ANCHE QUI SUL TEVERE finalmente l’occhio di Gadda indugia su quella materia compatta e sibillina, pronta a mischiarsi senza mai perdere il filo. Le cose degli uomini accanto al fiume, come un complesso sistema natura-cultura, fatto anche di sfruttamento e di colonizzazione. Le città intermedie, Perugia, Todi, e finalmente accanto alle vestigia della civiltà antica, man mano che il fiume entra nell’Urbe, sfilano anche i palazzoni della speculazione edilizia, le strutture portuali vecchie e nuove, gli stabilimenti balneari («L’elegante balneario dei circolo canottieri una stillante naiade: emersa appena dall’acqua lo stabilimento Gilda non è dei più chiassosi e poi, chi lo voglia, può rimaner vestito anche tutta la giornata. Anche il 31 luglio»), la sfilata dei ponti gioielli storici e capolavori moderni, le zattere e le case sull’acqua, i segni evidenti di una recente bonifica, i pescherecci e le bettoline, le baracche dei pescatori e case genialmente abusive («Codesto vecchio tram in disarmo è il villino di un tranviere a riposo, rilevato per venticinquemila»), i casotti per la fritturina, qualche nave all’orizzonte, la bocca che tutto espelle: ormai il viaggio delle acque è finito.

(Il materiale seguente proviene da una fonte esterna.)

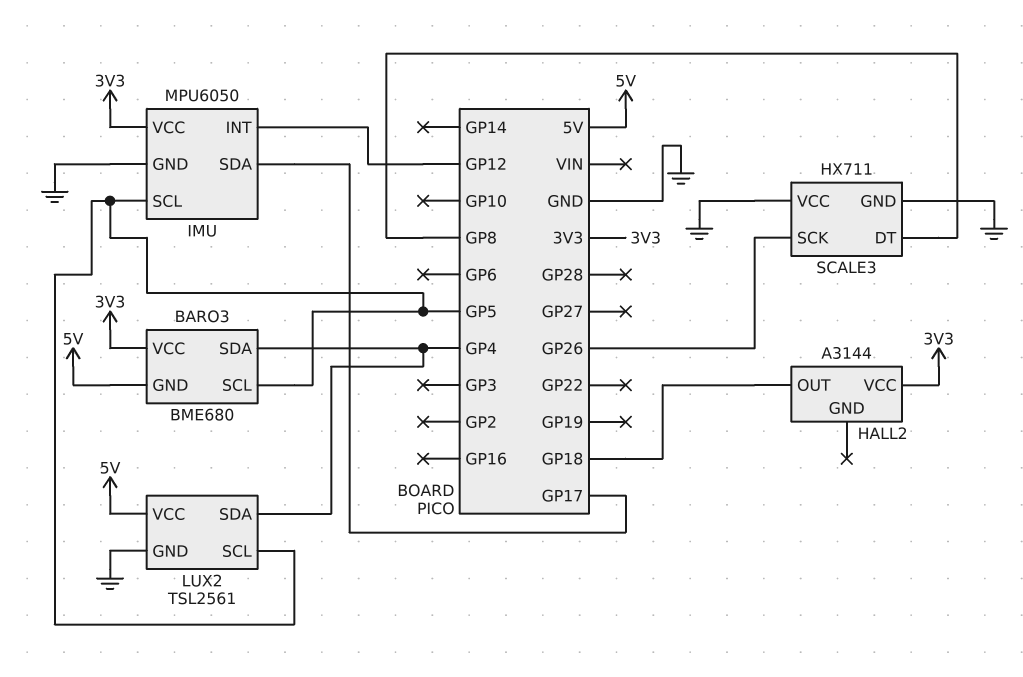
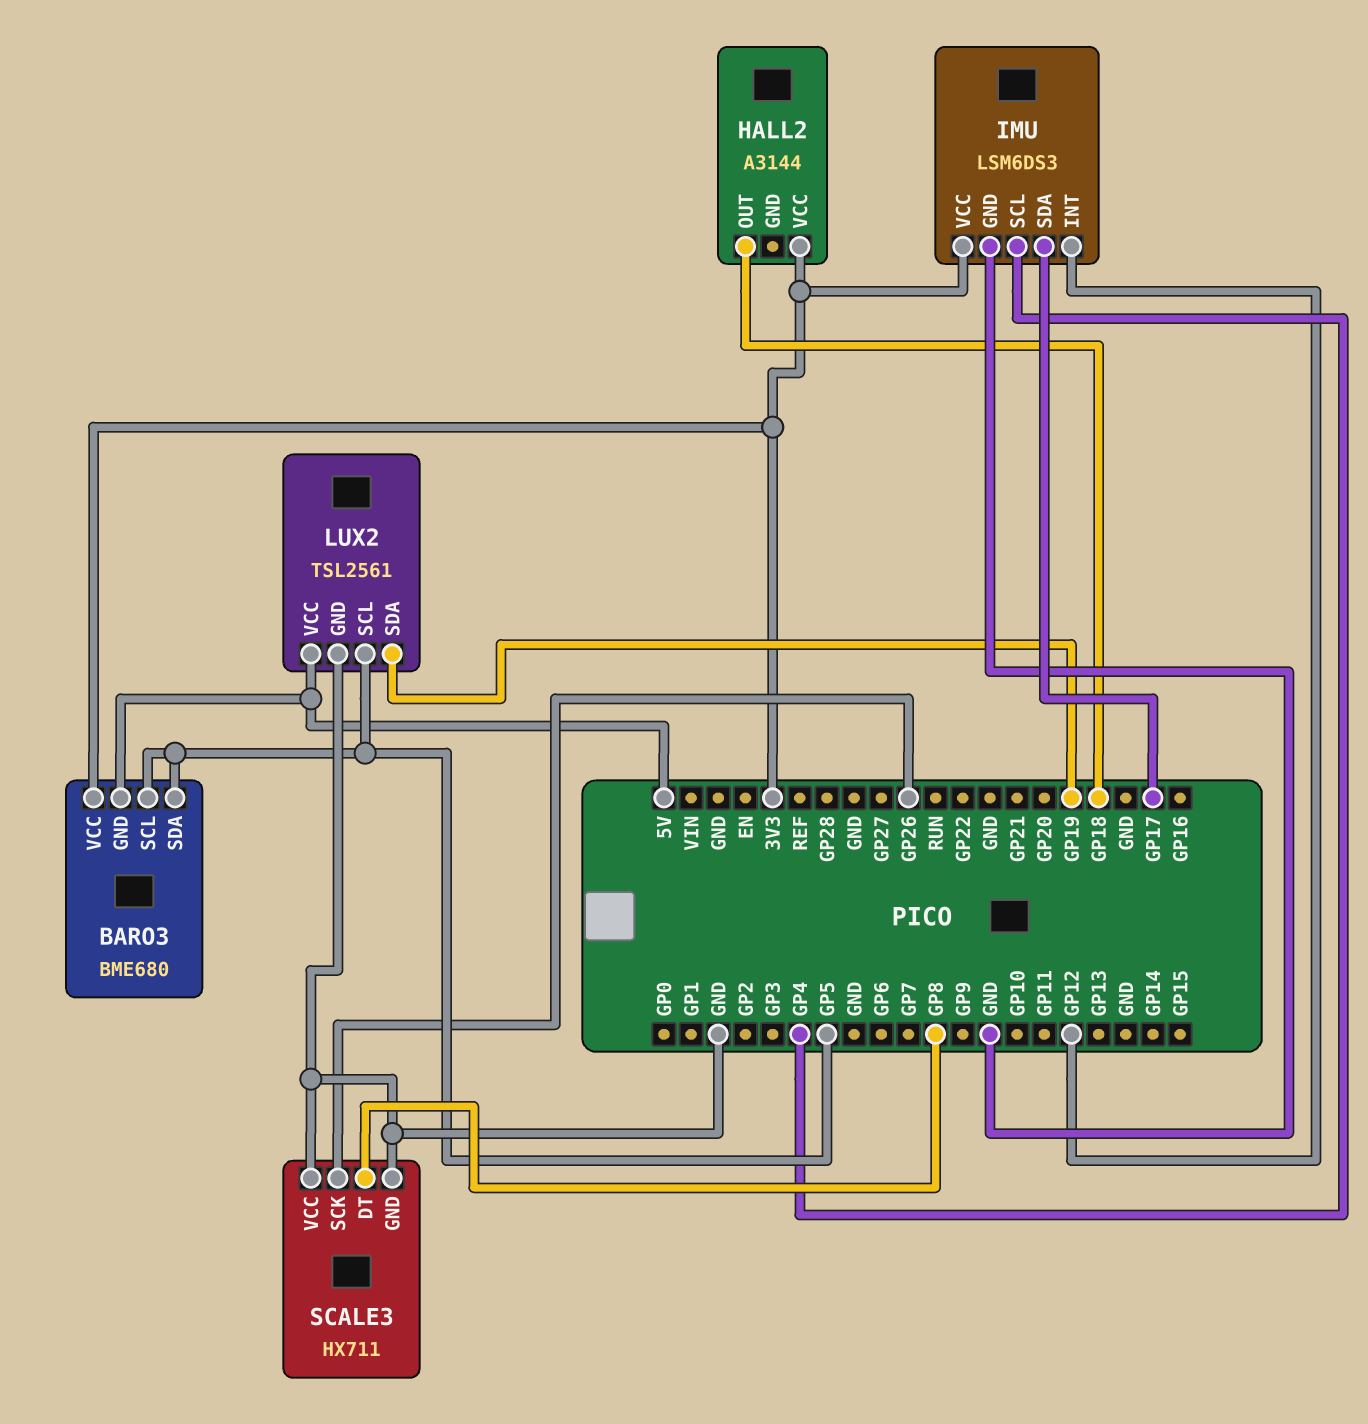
BARO3 pin SDA: GP4 -> GP5
IMU: MPU6050 -> LSM6DS3
IMU pin SCL: GP5 -> GP4
LUX2 pin SDA: GP4 -> GP19

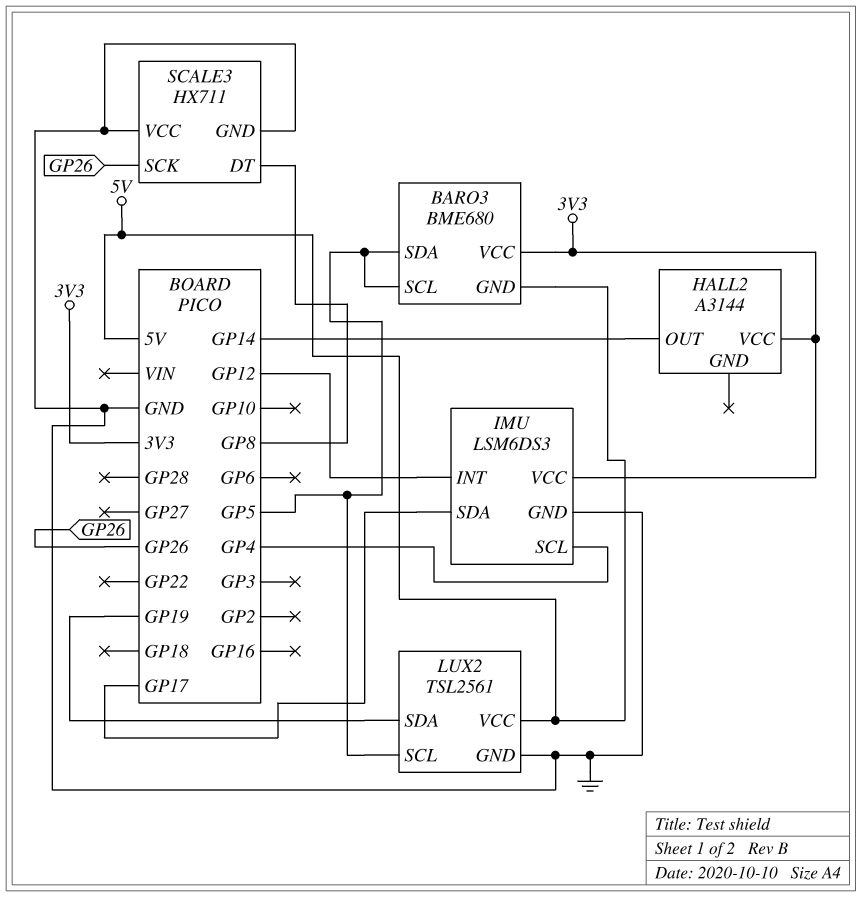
HALL2 pin OUT: GP18 -> GP14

Era il 1958, e se ora torniamo indietro dalla foce fino alla sua sorgente («Il Tevere nasce ufficialmente in Romagna»), un percorso quasi tutto autostradale da cui il fiume solo si intravede, quante cose dovremmo aggiungere a questo film? Forse l’Idroscalo di Ostia, dove Pier Paolo Pasolini fu ucciso la notte del 2 novembre 1975.
SEMBRA che Gadda gli avesse chiesto qualche consiglio per il documentario, evidentemente perché in Ragazzi di vita i suoi giovani spietati giravano sempre dentro e intorno ai fiumi romani, qualche volta ci morivano. Dovremmo registrare qualche intervento effimero sui grandi argini umbertini, come i murales di William Kentridge nel 2016. Uscendo dalla città ricordare l’istituzione delle Riserve fluviali di Nazzano e di Alviano, quindi aggiungervi qualche diga, magari quella che forma il grande lago di Corbara, vicino a Orvieto, che sarebbe stata costruita solo nel 1962 e sulle cui sponde c’è anche il ristorante extralusso Casa Vissani.
Infine, già ormai vicini alla sorgente, bisognerebbe aggiungere l’«Archivio dei Diari» di Pieve Santo Stefano, fondato da Saverio Tutino nel 1984, un luogo dove ci si prende cura della scrittura memorialistica, diaristica e autobiografica, un posto che avrebbe scatenato il Gadda lettore, sempre così intrigato dei linguaggio non letterari.
Il fiume cambia e bisogna trovare altre parole per dirlo ma anche per riconoscerlo: cambia e rimane sempre lo stesso fiume, col suo borbottio e i suoi silenzi, per lo più nascosto agli sguardi e per i più volenterosi da scoprire.
(I testi del documentario «Il Tevere» sono stati raccolti tra gli «Scritti postumi» delle Opere di Carlo Emilio Gadda, V, a cura di D. Isella, Garzanti, 1993, pp. 1097-1131).